Walter Jarvis | |
Nationality: | Australian |
Sport: | Rowing |
Club: | Murray Bridge Rowing Club |
Nationals: | King's Cup 1920-1923 |
Birth Date: | 3 July 1895 |
Birth Place: | Evandale, South Australia |
Death Place: | Murray Bridge, South Australia |
Walter Edward Howard Jarvis (3 July 1895 – 18 February 1985) was a South Australian rower.[1] He was a three-time national champion who represented Australia at the 1924 Summer Olympics in the men's eight.[2]

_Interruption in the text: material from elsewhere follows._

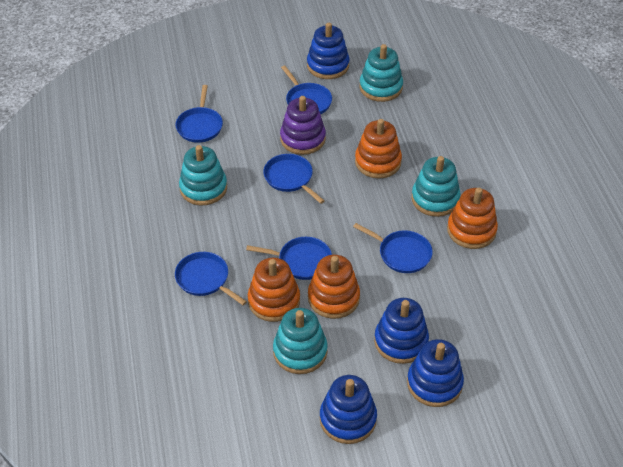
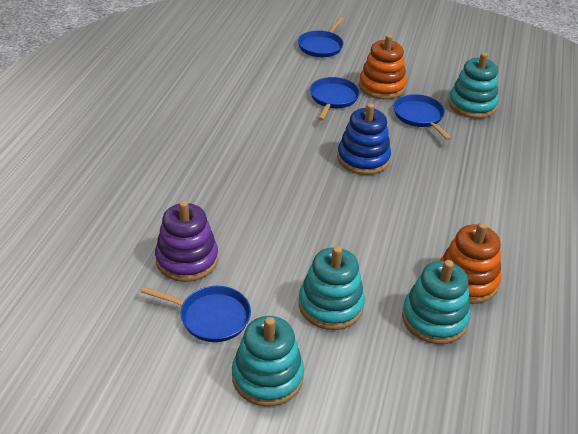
blue pan: 6 -> 4
blue stacking toy: 4 -> 1
orange stacking toy: 4 -> 2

Jarvis was employed as a foreman and his senior rowing was from the Murray Bridge Rowing Club. The Murray Bridge Rowing Club men's eight was the dominant Australian club eight of the 1920s. They won the South Australian state championship from 1920 to 1923 and in 1921 by a margin of ten lengths. For the four years from 1920 to 1923 they were selected in-toto as the South Australian men's eight to contest the King's Cup at the Australian Interstate Regatta. Jarvis rowed in the three seat of each of those crews and rowed in those South Australian King's Cup victories of 1920,[3] 1922[4] and 1923,.[5]
The South Australian media pushed for Jarvis' victorious 1920 King's Cup eight to be sent to the 1920 Antwerp Olympics but with the Victorian and New South Wales Rowing Association in control of selections and funding, there wasn't sufficient support for their campaign.[6] By 1924 with South Australia continuing to dominate Australian eights rowing, their claim could not be denied and after winning a test event raced on Port Adelaide in March 1924, Jarvis and the South Australian crew were selected in-toto to represent Australia as an eight at the 1924 Summer Olympics.[7]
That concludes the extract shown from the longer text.